Top Review by Mom to all
I wanted a quick soup to make after work and to feed my husband, our younger son, and my brother in law. Well I received RAVE review for this soup. When I finally was able to sit down to eat I agreed with them. Not only is this soup simple but excellent in taste. Thank you for a quick and wonderful recipe. I will be making this often.
- 1⁄4 cup onion, chopped
- 2 cups milk
- 1 lb Velveeta cheese, cut in cubes
- 2 cups cooked broccoli
- 1⁄4 cup margarine
- 2 cups chicken broth
- 2 tablespoons flour
- 1 (8 ounce) package cream cheese
- salt and pepper, to taste
- garlic salt, to taste
Directions See How It's Made
- Cook broccoli in separate sauce pan. I cooked the onions with the broccoli. Drain and set aside.
- In a large dutch oven add milk, Velveeta cheese chunks and softened cream cheese. Cook until melted.
- Note: this is a very rick soup and I use a little more than 2 cups of milk, to thin it some.

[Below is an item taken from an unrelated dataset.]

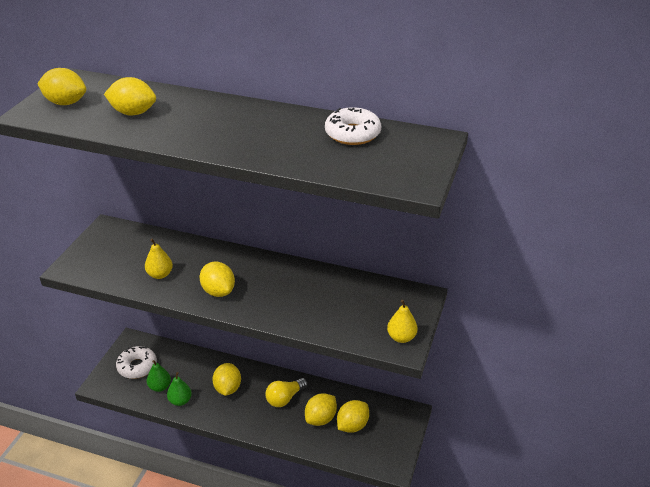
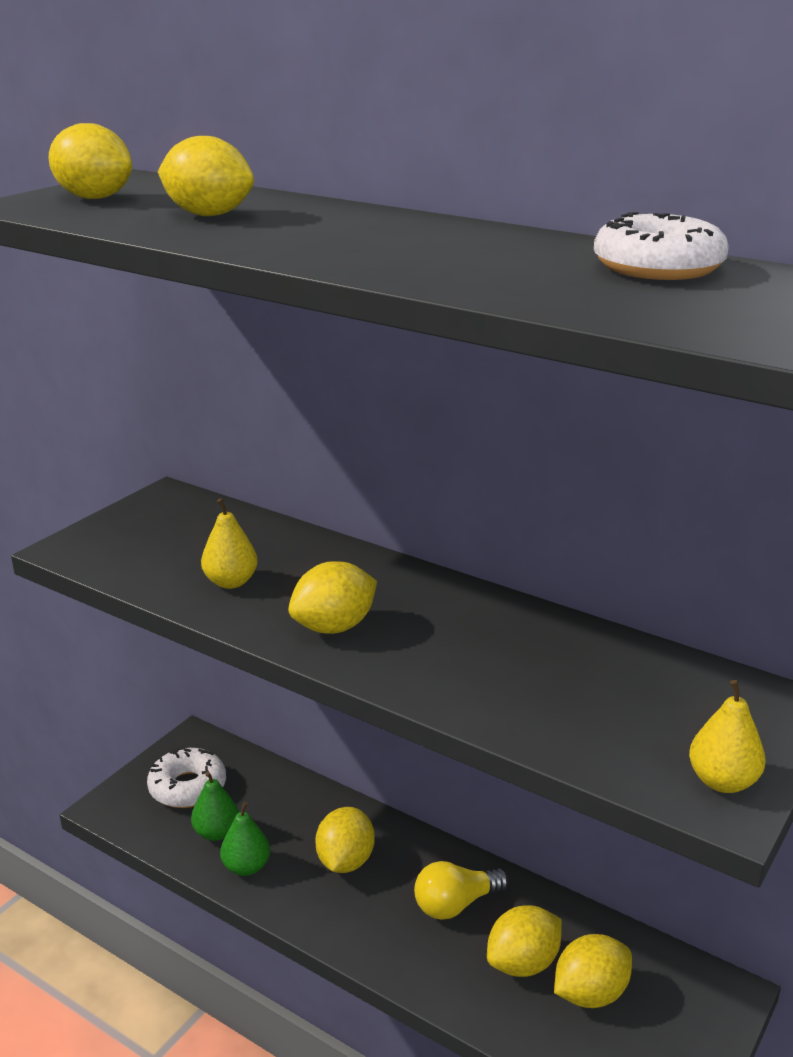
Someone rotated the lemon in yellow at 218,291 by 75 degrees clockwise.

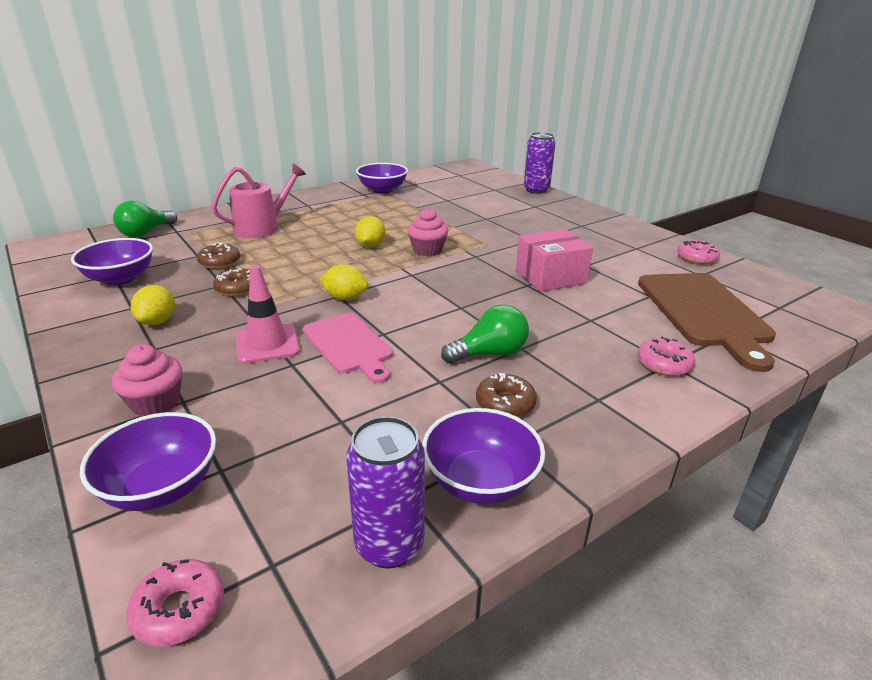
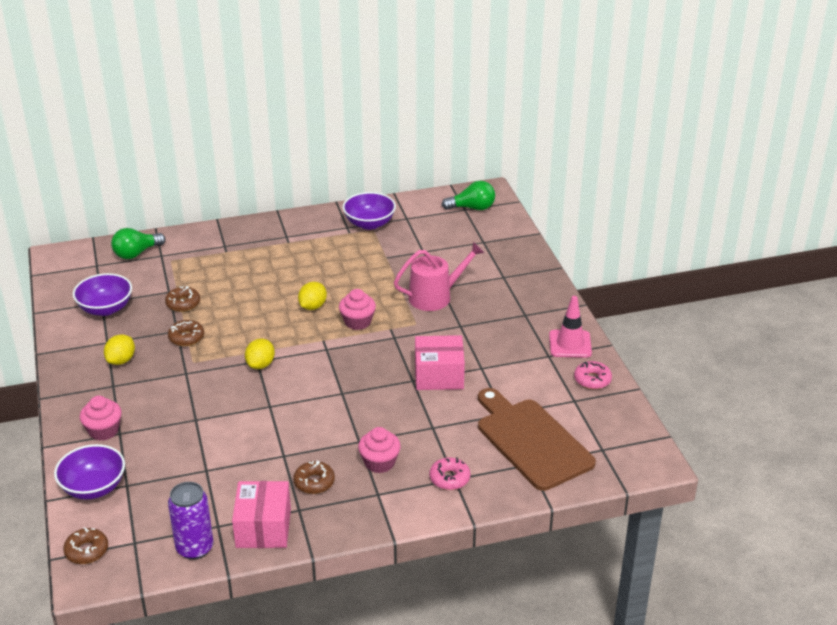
Someone repainted the donut in pink at 179,609, which became the donut in brown at 86,551. Someone carried the watering can in pink from 262,228 to 435,297. Someone carried the traffic cone in pink from 267,344 to 570,344. Someone took away the cutting board in pink at 349,345. Someone rotated the lemon in yellow at 345,298 by 75 degrees clockwise. Someone swapped the bowl in purple at 480,481 for the box in pink at 263,528. Someone carried the light bulb in green from 490,353 to 472,208. Someone took away the can in purple at 536,190. Someone rotated the cutting board in brown at 704,313 by 135 degrees clockwise. Someone put down the cupcake in pink at 379,462.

- Mix the flour with the chicken broth and add to the melted cheeses.
- Add the cooked broccoli and onions to cheese.
- Season with salt, pepper and garlic salt.
- Continue to cook until all is well blended.
- Note: There were no cooking instructions so this is pretty much how I cook it. You may want to change it up the way you put the ingredient together, but this worked well.